Date : 16th April 2016 (Saturday)
Time    : 10:00am
Venue    : IAIS Malaysia

16APR2016 book launch
16.04.16 Book Launch

programme 16APR2016pm


On 16 April 2016, IAIS Malaysia and Islamic Book Trust (IBT) co-organised the fourth Abdullah Yusuf Ali Memorial Lecture on “English as a Modern Literary Language for Islam: The Significance of Yusuf Ali’s Translation of the Qur’an” by Dr Surin Pitsuwan, an eminent diplomat and Islamic scholar who has served as Thailand’s Foreign Minister and ASEAN’s Secretary-General.

Pitsuwan took as a starting point Yusuf Ali’s remark in the Introduction to the very first edition of his translation: “I want to make English itself an Islamic language, if such a person as I can do it.” By now a classic and one of the most widely English translations of the Holy Book, Yusuf Ali’s translation possesses a few distinctive features which Pitsuwan carefully distilled. Among others, the work was motivated by the need to render the language of the scripture accessible to all yet preserves the beauty and aesthetic quality of the original Arabic.

More than mere translation, Yusuf Ali offers backgrounds and overviews of the surahs (chapters) and builds on the rich heritage of classical tafsir scholarship which enables him to decrypt some of the hidden meanings of selected verses. A case in point is the Chapter on the Cave (Surah al-Kahf) which alludes to Musa’s resolve not to give up searching “until I reach the junction of the two seas (majma’ al-bahrayn)”, baffling scholars as to where on earth literally and exactly that location is. Through the tafsir of Baydawi, it was disclosed that the so-called “junction of the two seas” is not literally geographical location but the meeting point between two streams of knowledge, i.e. discursive knowledge and mystic knowledge (‘ilm al-laduniyyah), the latter of which he learned from Khidr.

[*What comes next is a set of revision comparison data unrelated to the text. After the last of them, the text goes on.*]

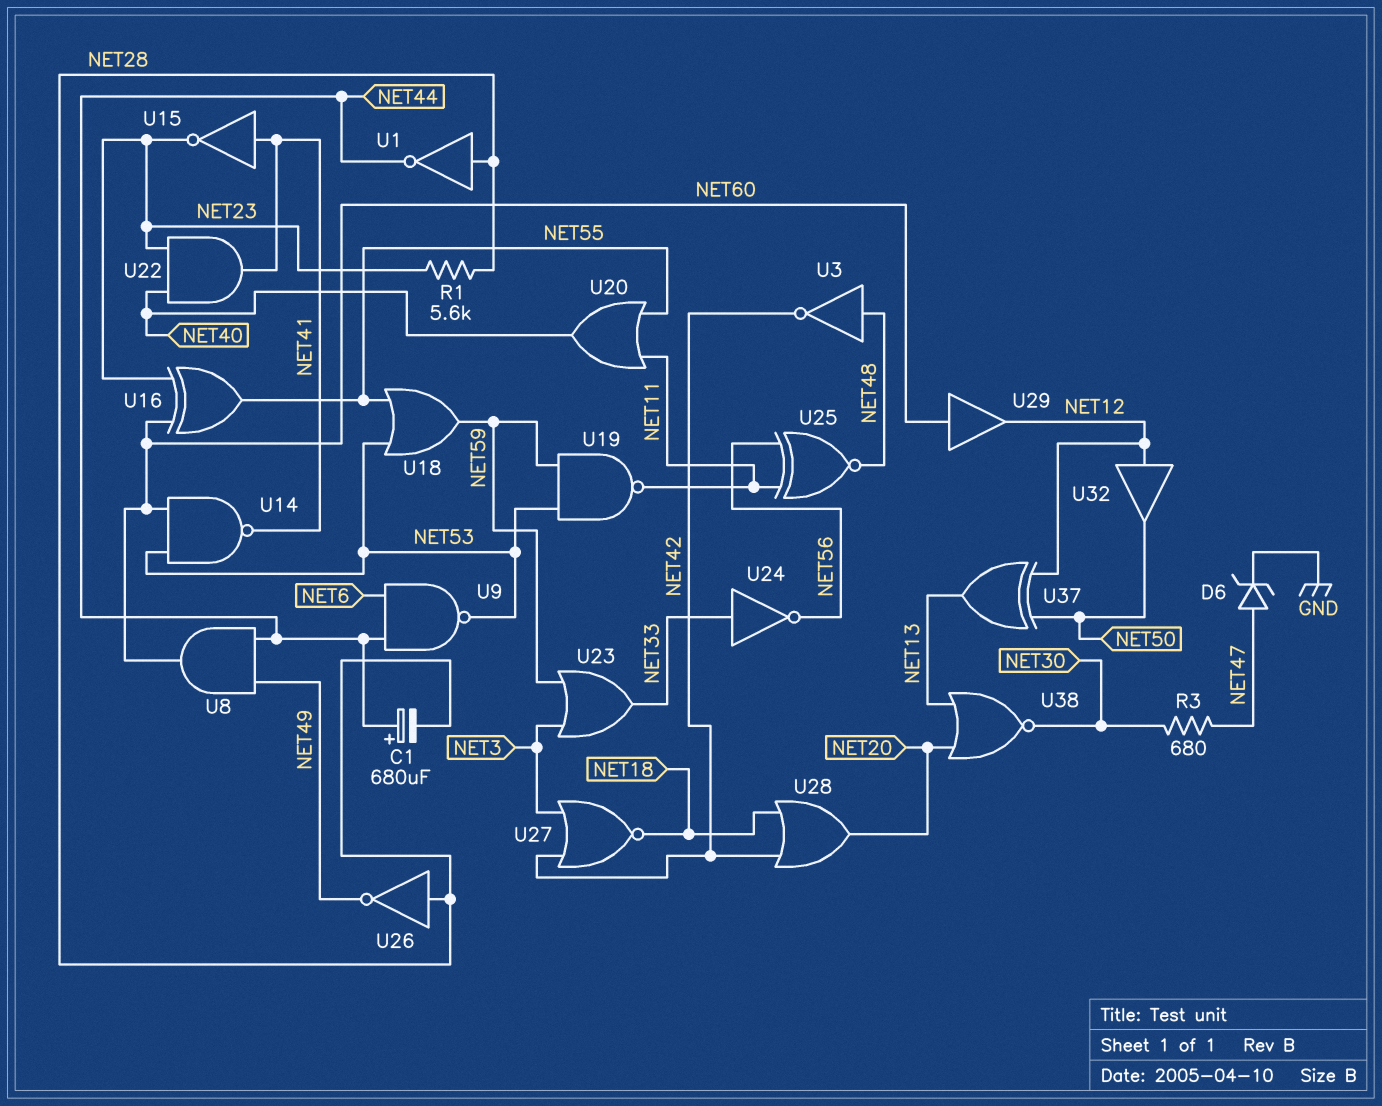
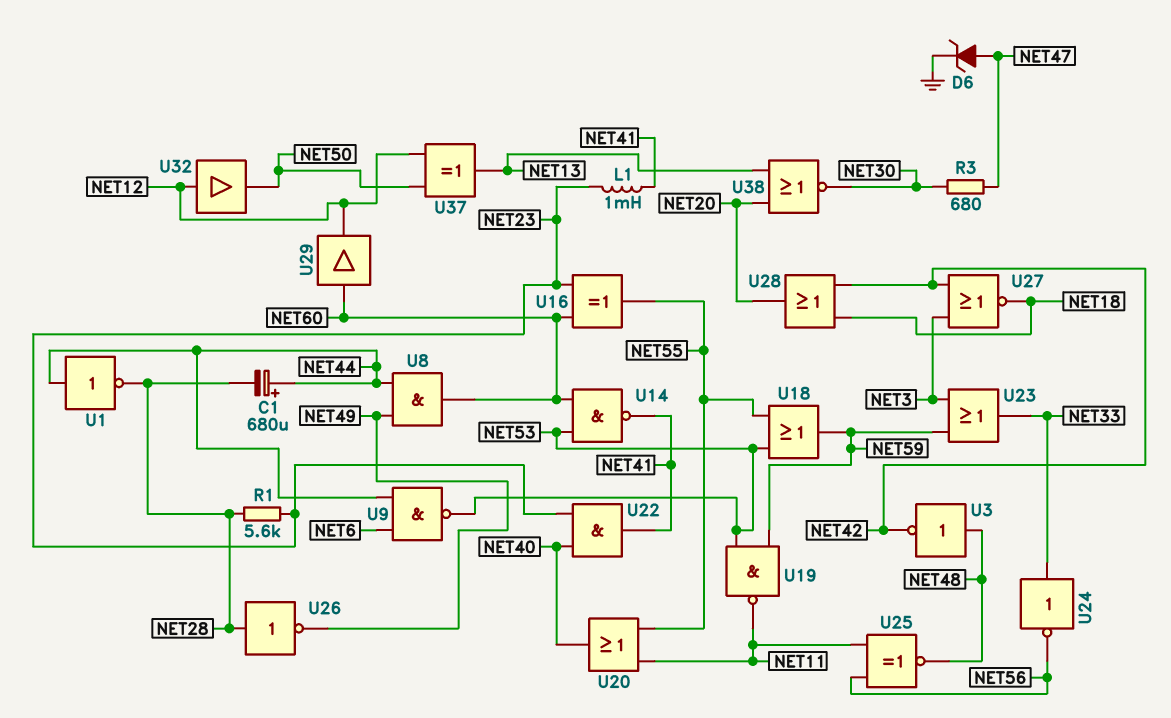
L1: none -> 1mH (NET23, NET41)
U1: NOT (in NET28, out NET44) -> NOT (in NET44, out NET28)
U15: NOT (in NET41, out NET23) -> none

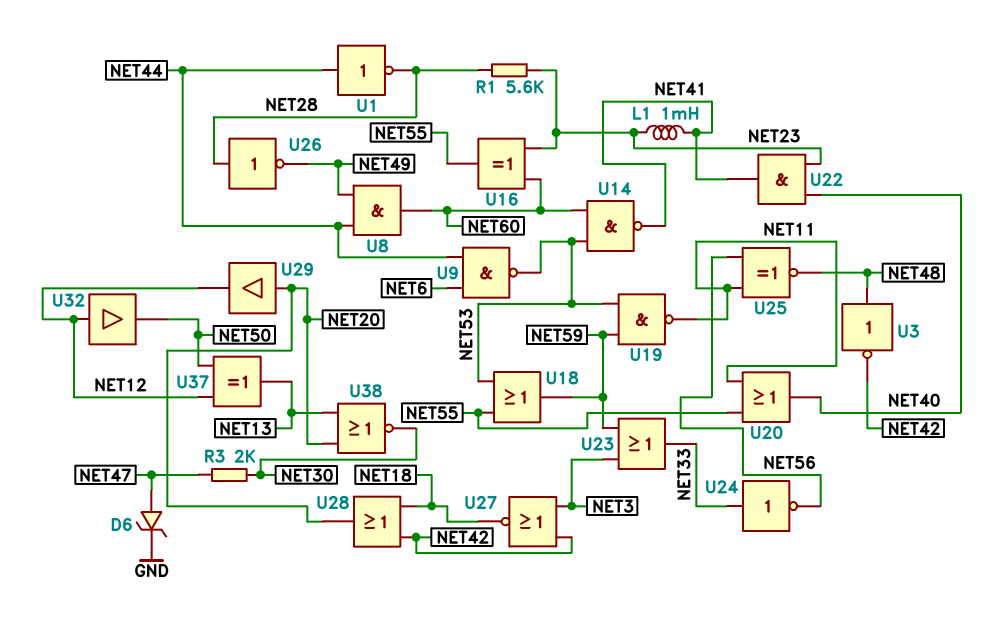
C1: 680uF (plus NET44, minus NET28) -> none
R3: 680 (NET30, NET47) -> 2k (NET30, NET47)
U29: buffer (in NET60, out NET12) -> buffer (in NET20, out NET12)

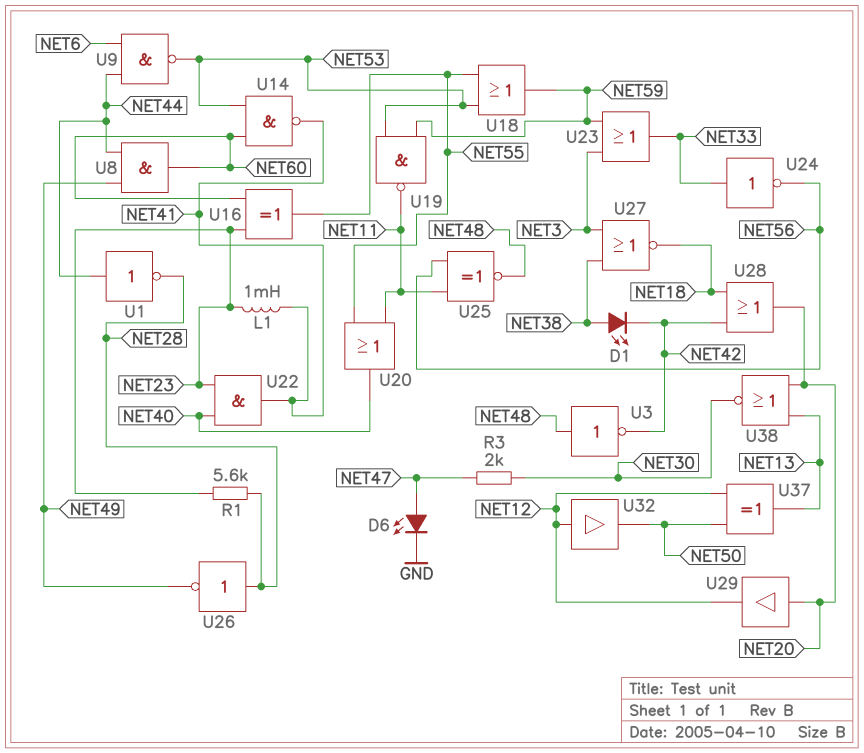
D1: none -> LED (A NET38, K NET42)
D6: zener (A NET47, K GND) -> LED (A NET47, K GND)
U27: NOR (in NET3, in NET42, out NET18) -> NOR (in NET3, in NET38, out NET18)

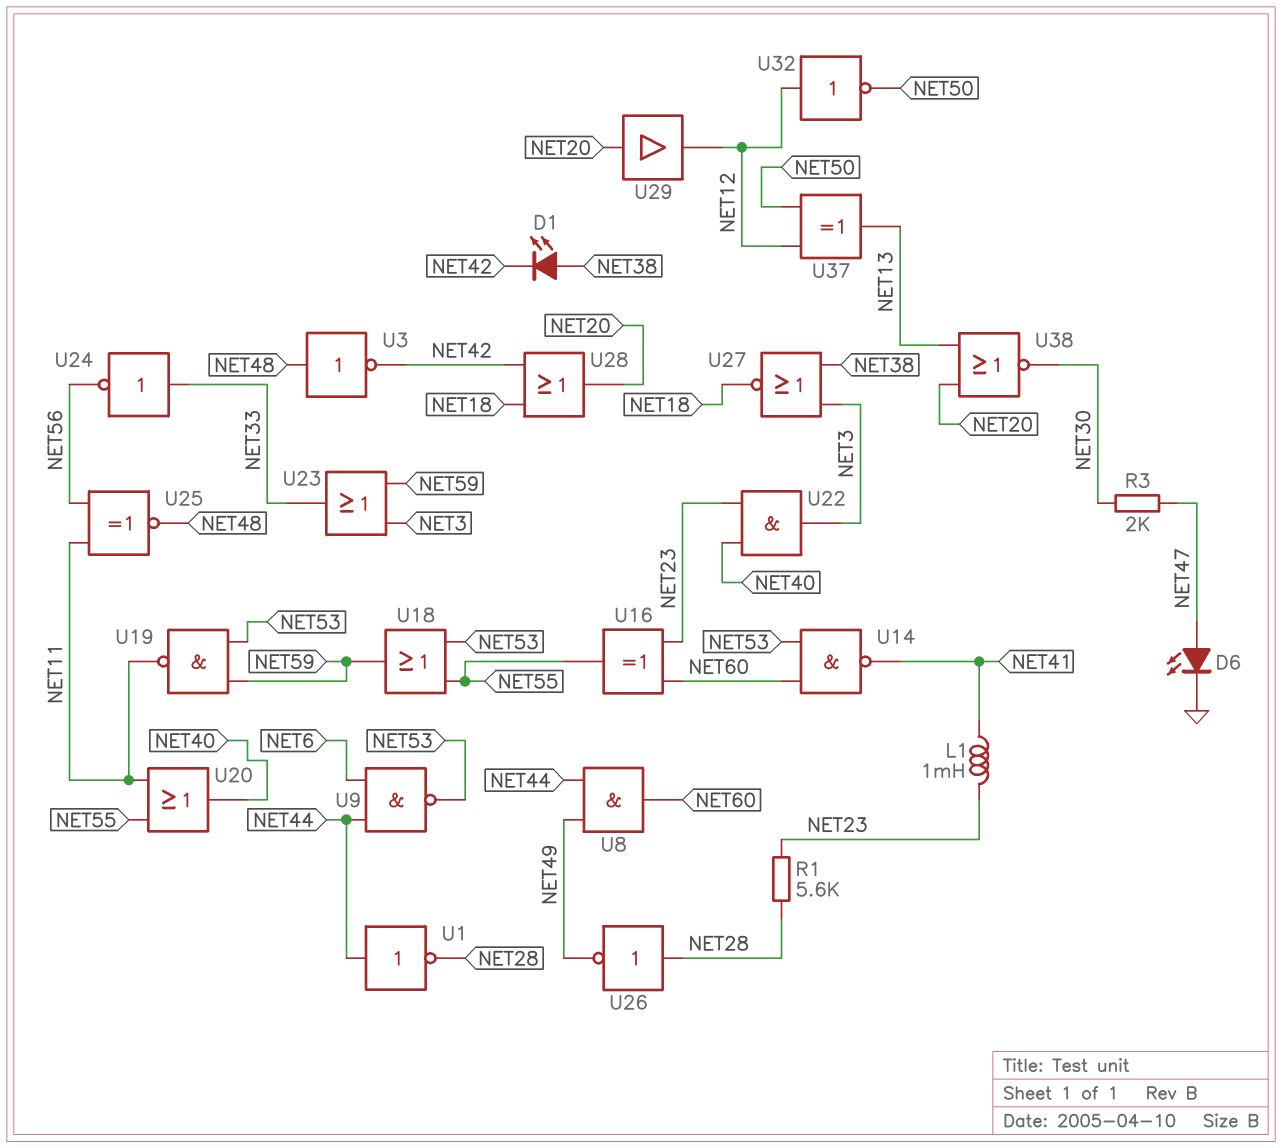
U22: AND (in NET23, in NET40, out NET41) -> AND (in NET23, in NET40, out NET3)
U32: buffer (in NET12, out NET50) -> NOT (in NET12, out NET50)

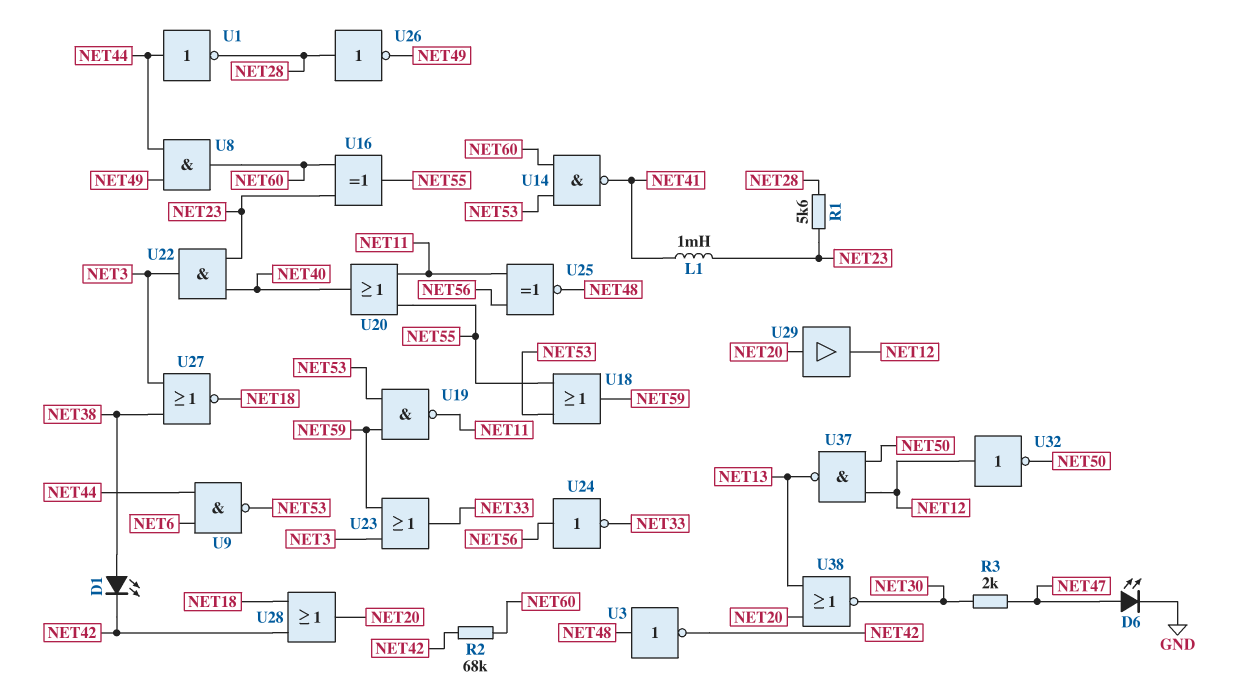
R2: none -> 68k (NET42, NET60)
U24: NOT (in NET33, out NET56) -> NOT (in NET56, out NET33)
U37: XOR (in NET12, in NET50, out NET13) -> NAND (in NET12, in NET50, out NET13)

Yusuf Ali’s attempt to make English an Islamic language echoes a xenophilic tendency partly due to historical precedent but also partly justified by political consideration. With regards to the former, historically, in medieval Europe, Latin was language for Islamic studies because it was the language into which the works of Al-Farabi, Ibn Sina, Ibn Rushd, Ibn al-Haytham were translated. With regards to the latter there are Islamic scholars who have already been writing in English such as Fazlur Rahman, Seyyed Hossein Nasr and Ismail Faruqi, who were based abroad since situations back in their homeland were not conducive for Islamic scholarship.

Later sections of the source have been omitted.